A lot of viewers posted comments. Most everyone thought it was amazing and/or hilarious. Some of the responses were pretty hilarious, but few people really knew anything about owls.

Several people commented on the way Jeremy Dodge had reached over and stroked the owl on the forehead between the eyes. Owls resemble cats, and so that’s a natural human response to an owl. A couple of people insisted that the fact that the owl leaned into this meant that the owl was somehow a domesticated bird, responding like a pet cat. I pointed out that this is how owls responded when I stroked wild owls to calm them when I was a wildlife rehabilitator. Siblings, parents, and mated owls naturally allopreen, using their beaks to preen one another’s facial feathers above and between the eyes, and the bird being allopreened responds exactly in the way Jeremy Dodge’s Barred Owl did. My education owl Archimedes leaned in like that from the very first night I had him in my possession.

Hardly anyone mentioned the old superstition about owls portending a death despite the fact that in this case, the guy could have had a heart attack or crashed his car in the first few seconds—the bird had hit him on the side of his face before inertia and its flapping wings carried it beyond the driver to the other half of the front seat.

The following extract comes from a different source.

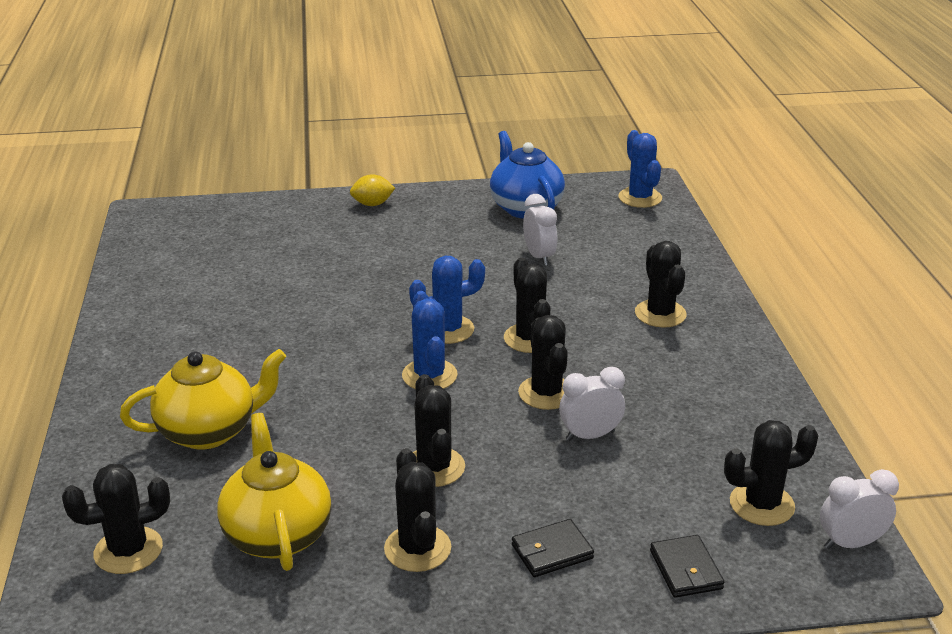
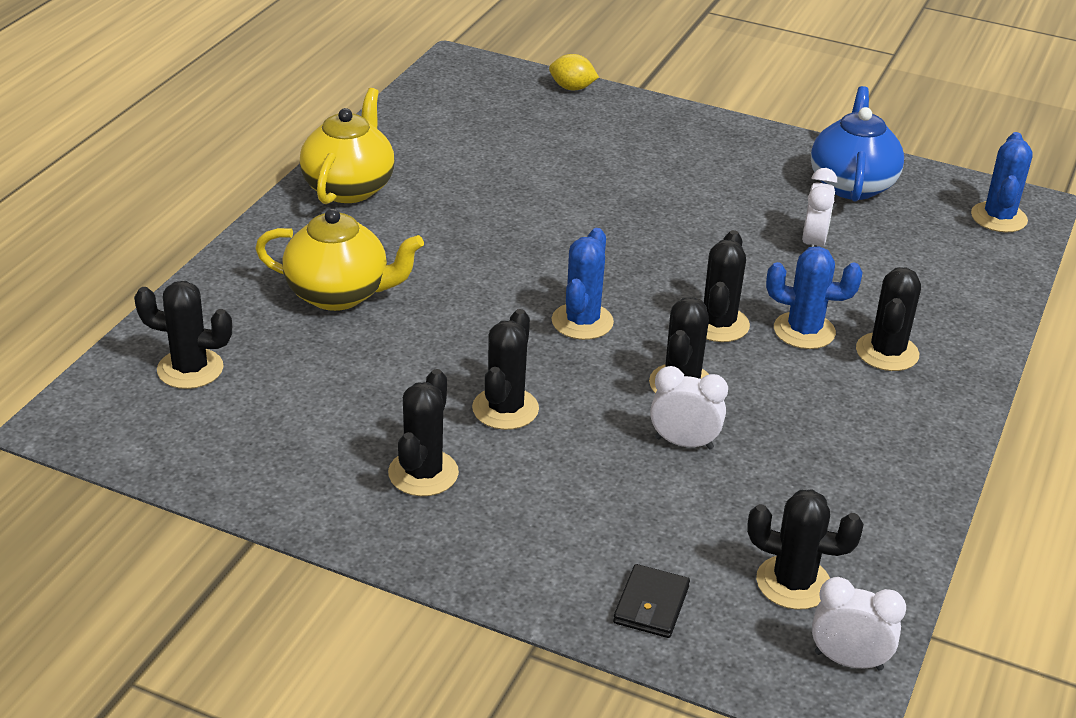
camera: 30 degrees right, 5 degrees up
(277, 534) = (317, 408): yellow teapot -> yellow teapot (349, 187)
(372, 204) = (689, 126): yellow lemon -> yellow lemon (572, 88)
(448, 329) = (643, 283): blue cactus -> blue cactus (804, 331)
(552, 551) = (540, 531): black wallet -> none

Much more often when an owl’s path crosses ours, it goes far worse for the owl than for the human. Wildlife rehabilitators still treat a distressing number of hawks and owls each year for firearm injuries. Had the weather been more seasonable, Jeremy Dodge would not have been driving with his window open, and even then it was improbable that the bird would hit the open window. As I told David Figura for his article,
This was a case of the bird winging across at exactly the wrong time. It could have gone worse, at least for the owl—it could have been a split second earlier and been struck hitting the windshield, or it could have been a split second later and hit the closed back window.  
Dodge pulled his car over for some of the brief video, then got out and opened the passenger door. He said goodbye to the owl, which he repeatedly called “dude,” and the bird flew off into the night. It very well may have had a head injury—his cellphone flashlight reflected differently off one eye than the other, which may have been an artifact of angle but also suggested possible head or eye trauma—but the bird did appear to fly well and may well be recovering just fine on its own. 

With luck, it’ll not just recover but learn to avoid roads. But then, how likely is it that people are learning from this video to stop throwing apple cores and other rodent food out their car windows, ensuring a continued rodent population along roadsides? And how many people will start driving slower to avoid most of these collisions in the first place?

Surviving traumatic events is often a matter of luck. Learning from them? Humans and owls reportedly both belong to intelligent species, but how well either of us learn from our mistakes, or even realize when something bad happens that we made a mistake, is a question for the ages.